The difficulty is that last part. Few of the algorithms and scoring systems have been vetted with scientific rigour, and there are good reasons to suspect they wouldn’t pass such tests. For instance, automated teacher assessments can vary widely from year to year, putting their accuracy in question. Tim Clifford, a New York City middle school English teacher of 26 years, got a 6 out of 100 in one year and a 96 the next, without changing his teaching style. Of course, if the scores didn’t matter, that would be one thing, but sometimes the consequences are dire, leading to teachers being fired.
“Why Facebook should kill Trending News once and for all,” by Gillian Branstetter, the Daily Dot
Even if Facebook wanted out of managing a team of editors, it should certainly put less faith in whatever secretive algorithm is managing the list now. It’s a common saying in the study of artificial intelligence that it’s easier to design a software that can run a restaurant than it is a robot that can bus a table. Jobs that require relatively little mental processing can be difficult for a machine lacking the coordination and physical memory of a human. Although editing is not quite a physical task, it still requires a level of complex understanding and contextual observance that machines have often not provided.
“What Litigation Finance is Really About,” by Joshua Hunt, the New Yorker.

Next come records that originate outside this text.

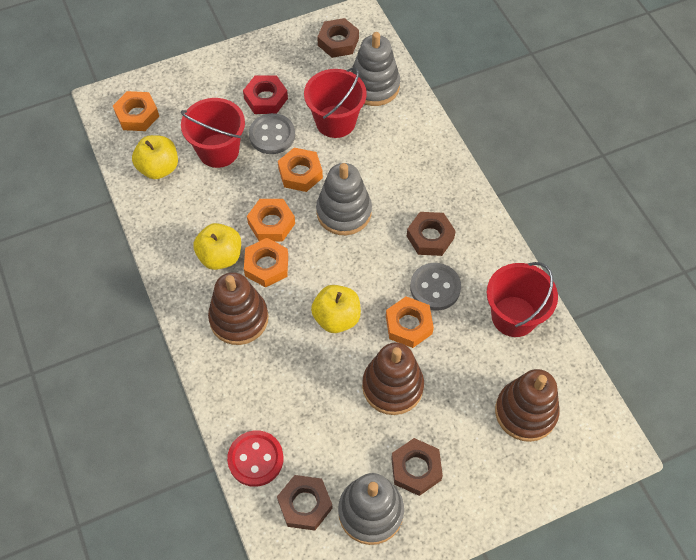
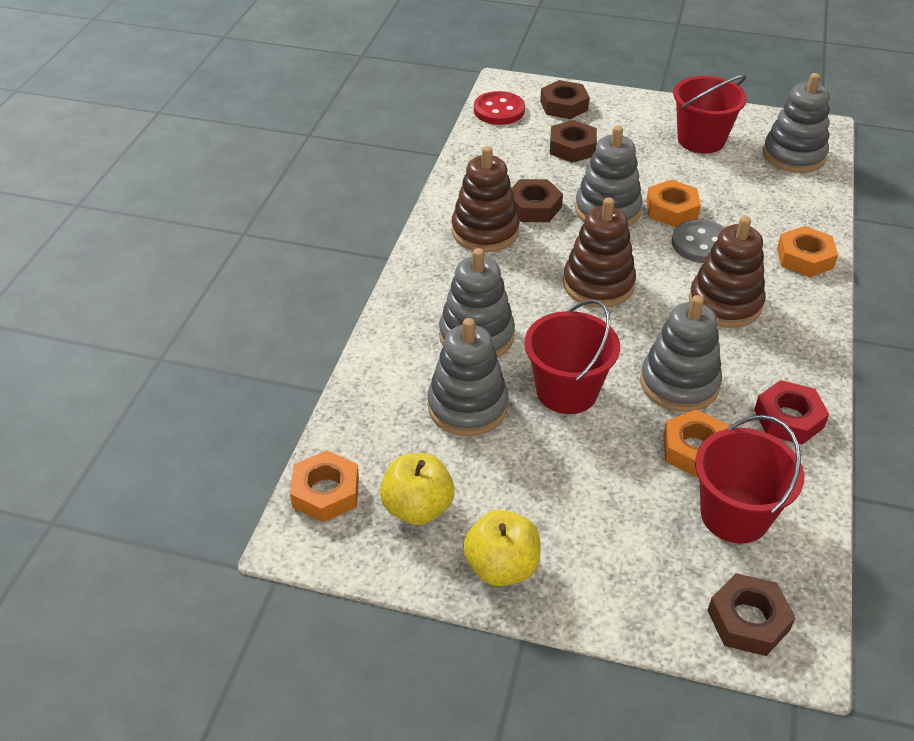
grey button: 2 -> 1
grey stacking toy: 3 -> 5
orange nut: 5 -> 4
yellow apple: 3 -> 2

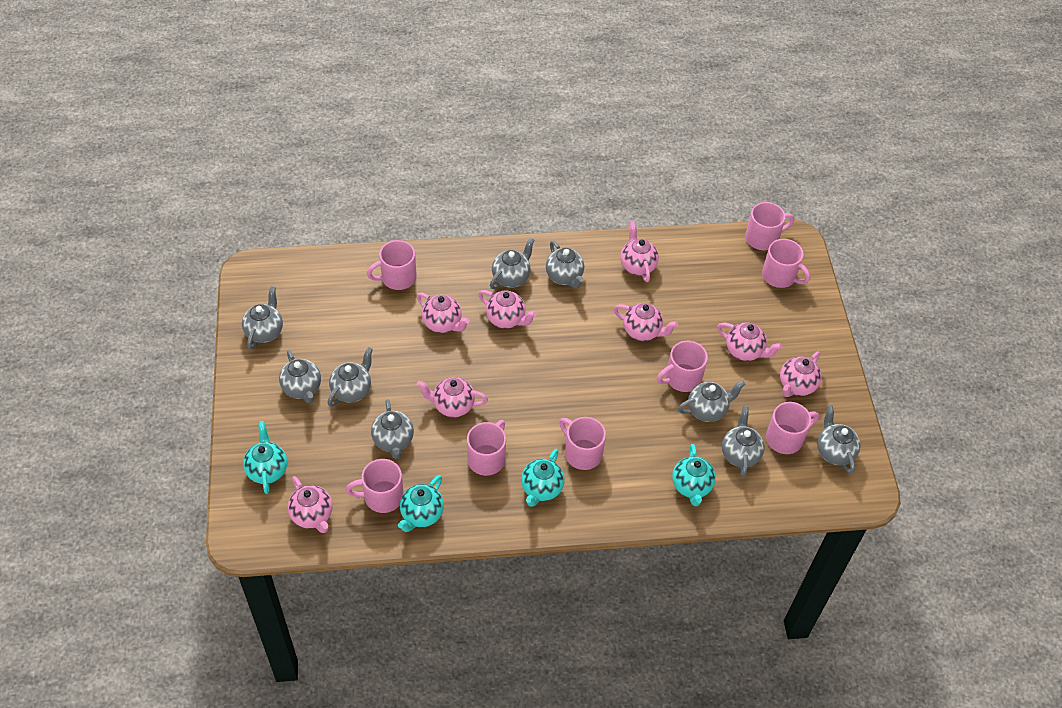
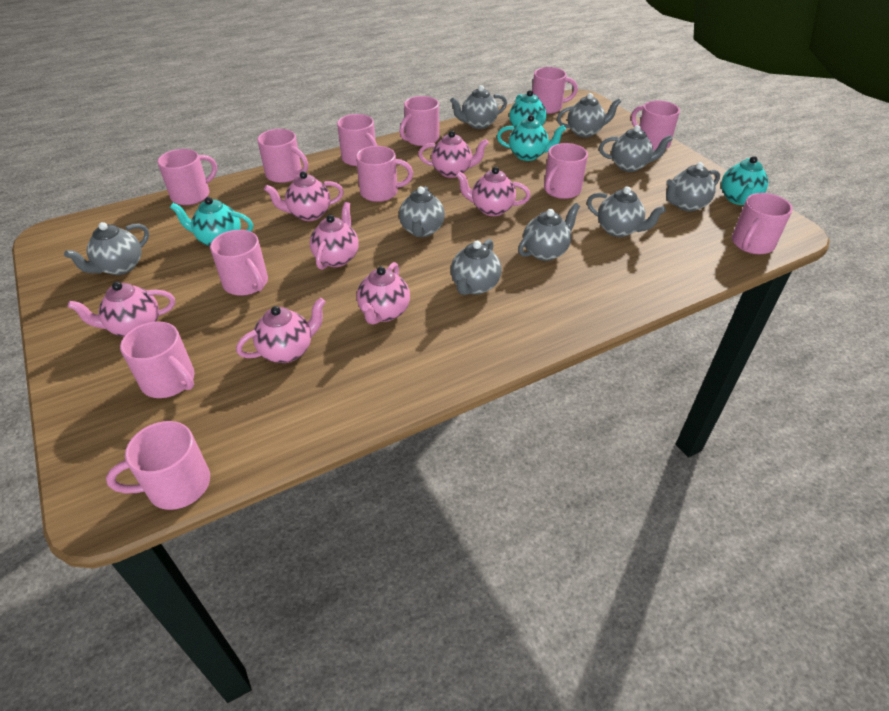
pink mug: 8 -> 12
pink teapot: 8 -> 7

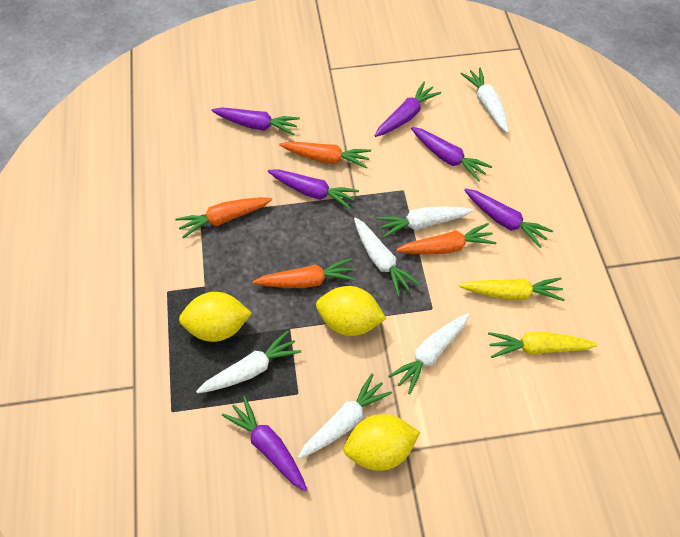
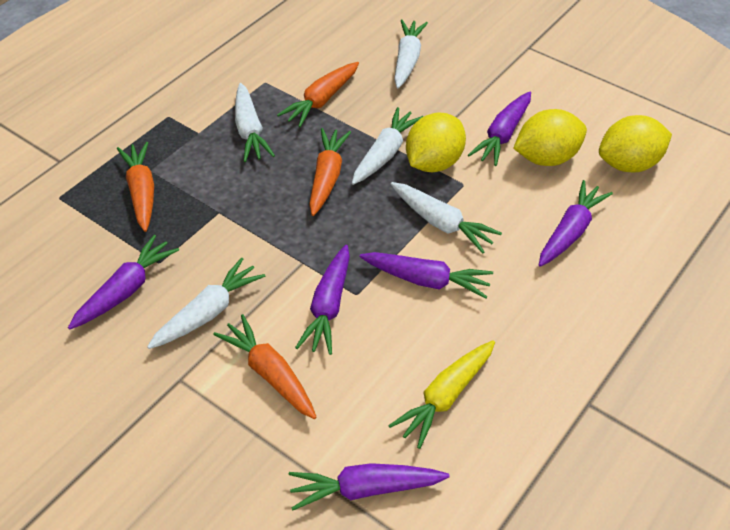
white carrot: 6 -> 5
yellow carrot: 2 -> 1

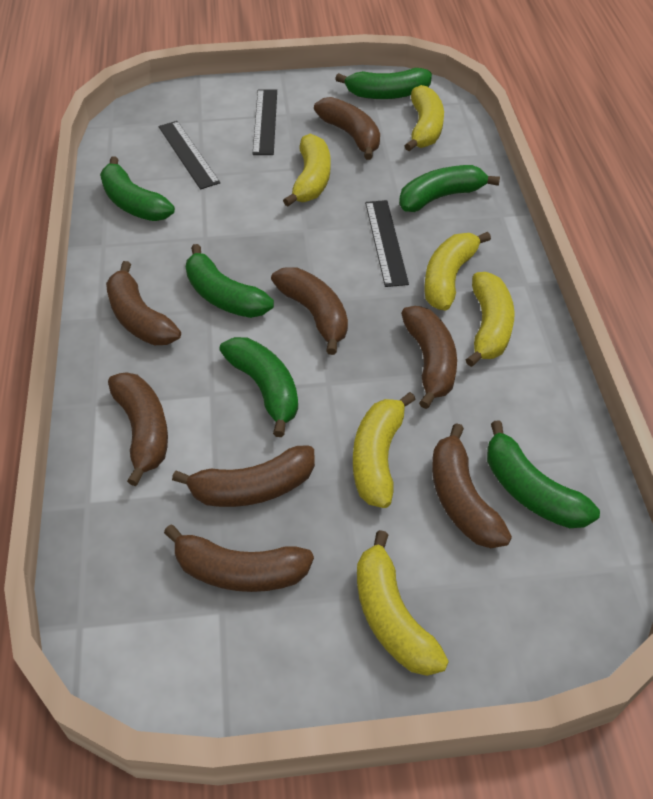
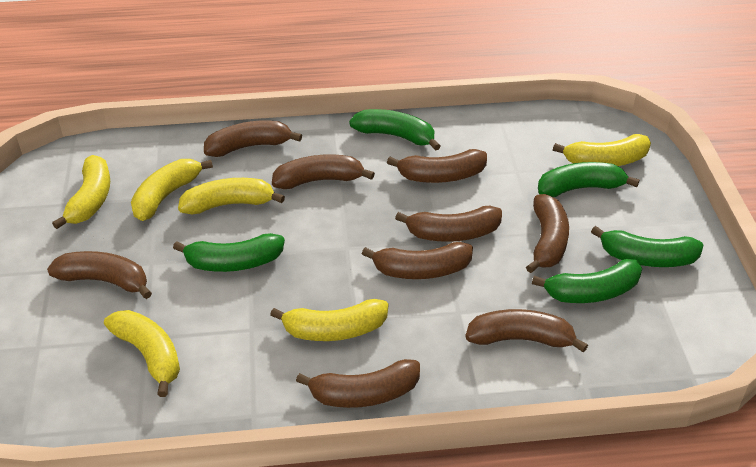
black ruler: 3 -> 0
brown banana: 8 -> 9
green banana: 6 -> 5

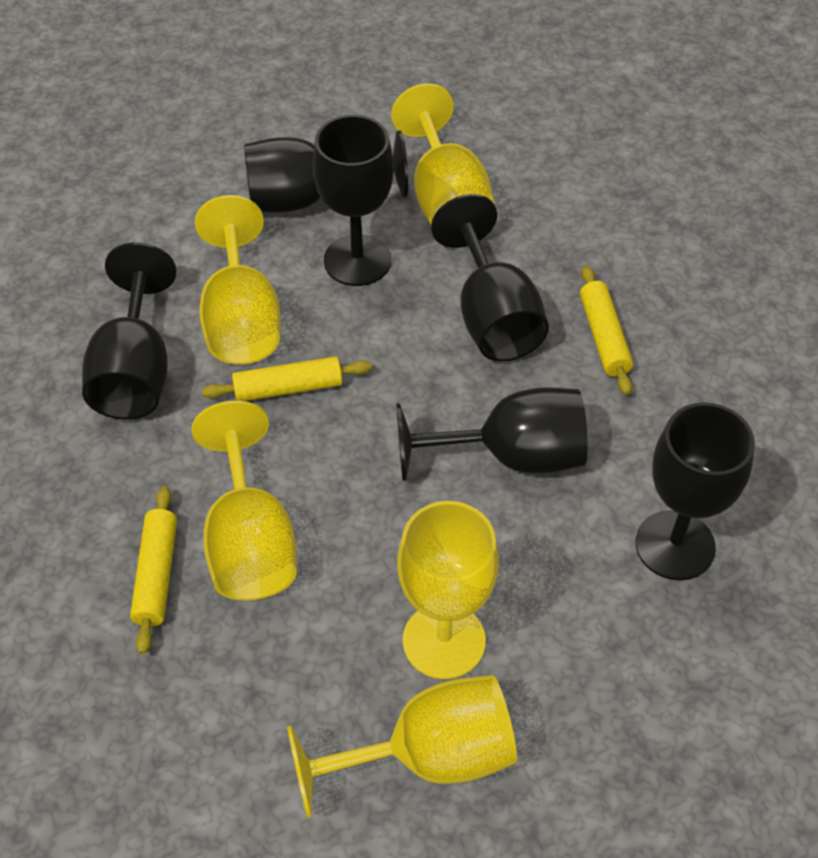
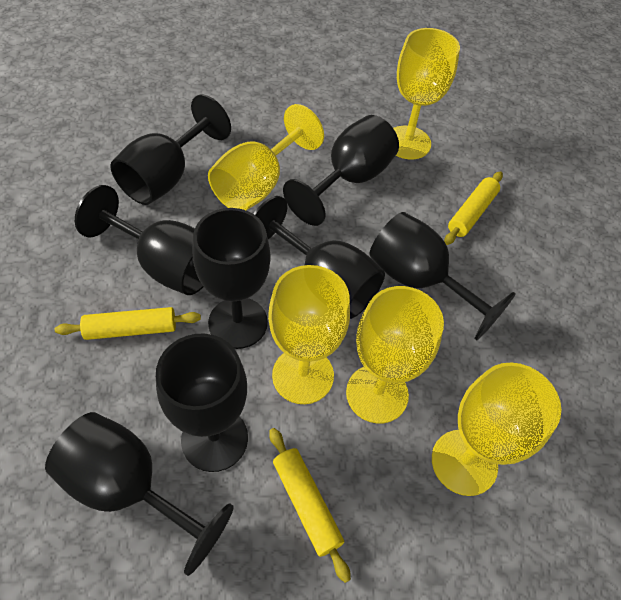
black goblet: 6 -> 8

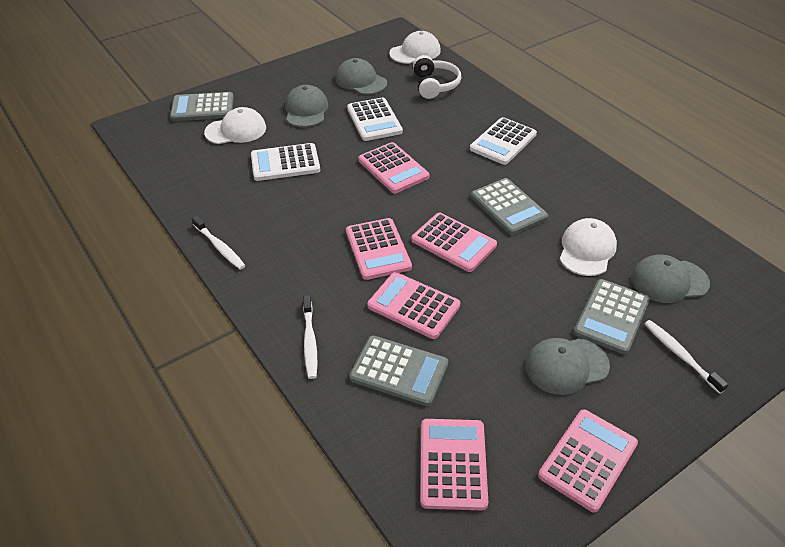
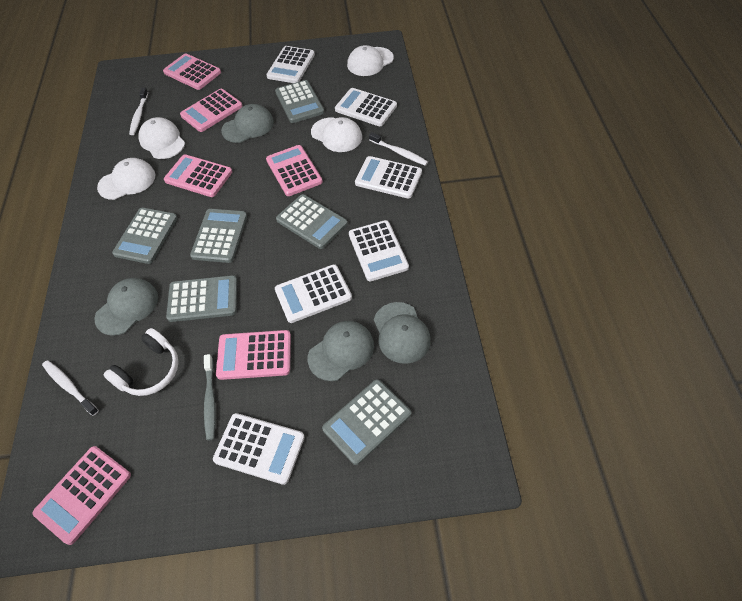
grey calculator: 4 -> 6
grey toothbrush: 0 -> 1
white calculator: 3 -> 6
white cap: 3 -> 4

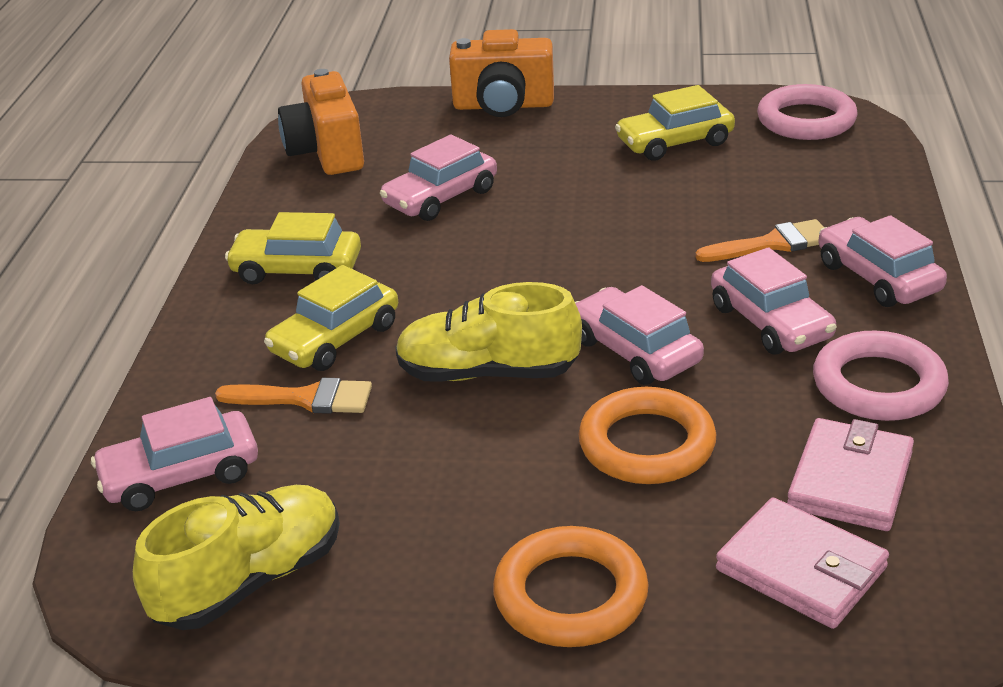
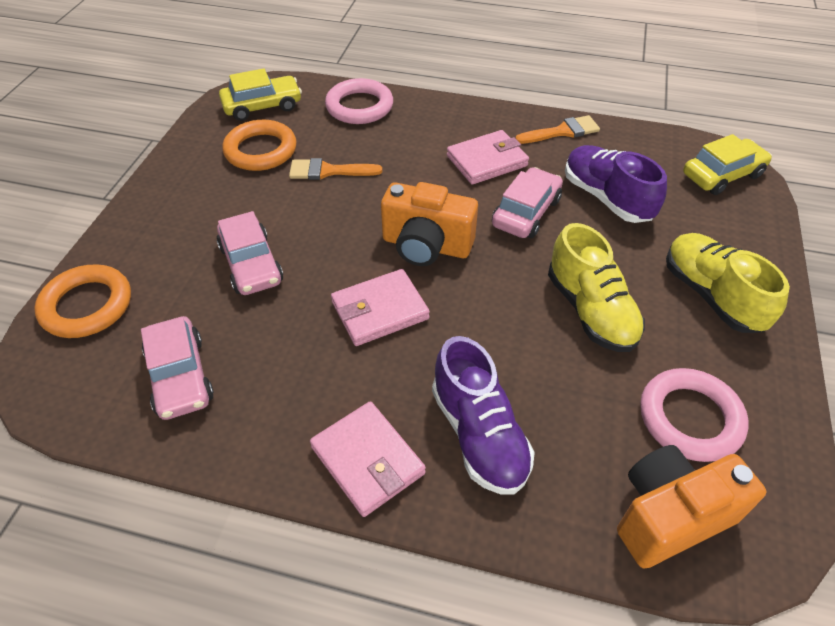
pink car: 5 -> 3
pink wallet: 2 -> 3
purple shoe: 0 -> 2
yellow car: 3 -> 2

In reality, however, there is little new about what Legalist does. Commercial litigation finance began in the late nineties and has gradually grown into a three-billion-dollar industry dominated by big banks and hedge funds. The lenders they back tend to finance class-action, medical-malpractice, and personal-injury lawsuits that have a good chance of ending in a monetary award, but not without outside funding to cover expert witnesses, investigators, or the kinds of fees that pile up when a wealthy defendant attempts to stall. The returns can be significant: in 2010, a Citigroup-backed finance company secured an eleven-million-dollar profit on its thirty-five-million-dollar investment in lawsuits brought by workers who developed illnesses after working at Ground Zero following the September 11, 2001, terrorist attacks. For plaintiffs, annual interest rates as high as fifteen or even twenty per cent can make litigation finance a costly path to justice. In 2010, for instance, the New York Times reported that a woman injured in a 1995 car accident ended up owing lenders some fifty thousand dollars more than her settlement after the case was resolved. But, because the financing of lawsuits is considered an asset purchase and not a loan by regulators, plaintiffs and attorneys, both of whom can seek outside financing, pay their backers only if the suit is successful. And sometimes third-party funding is the only recourse for plaintiffs with little money, according to Anthony Sebok, a litigation-finance expert and law professor at the Benjamin N. Cardozo School of Law.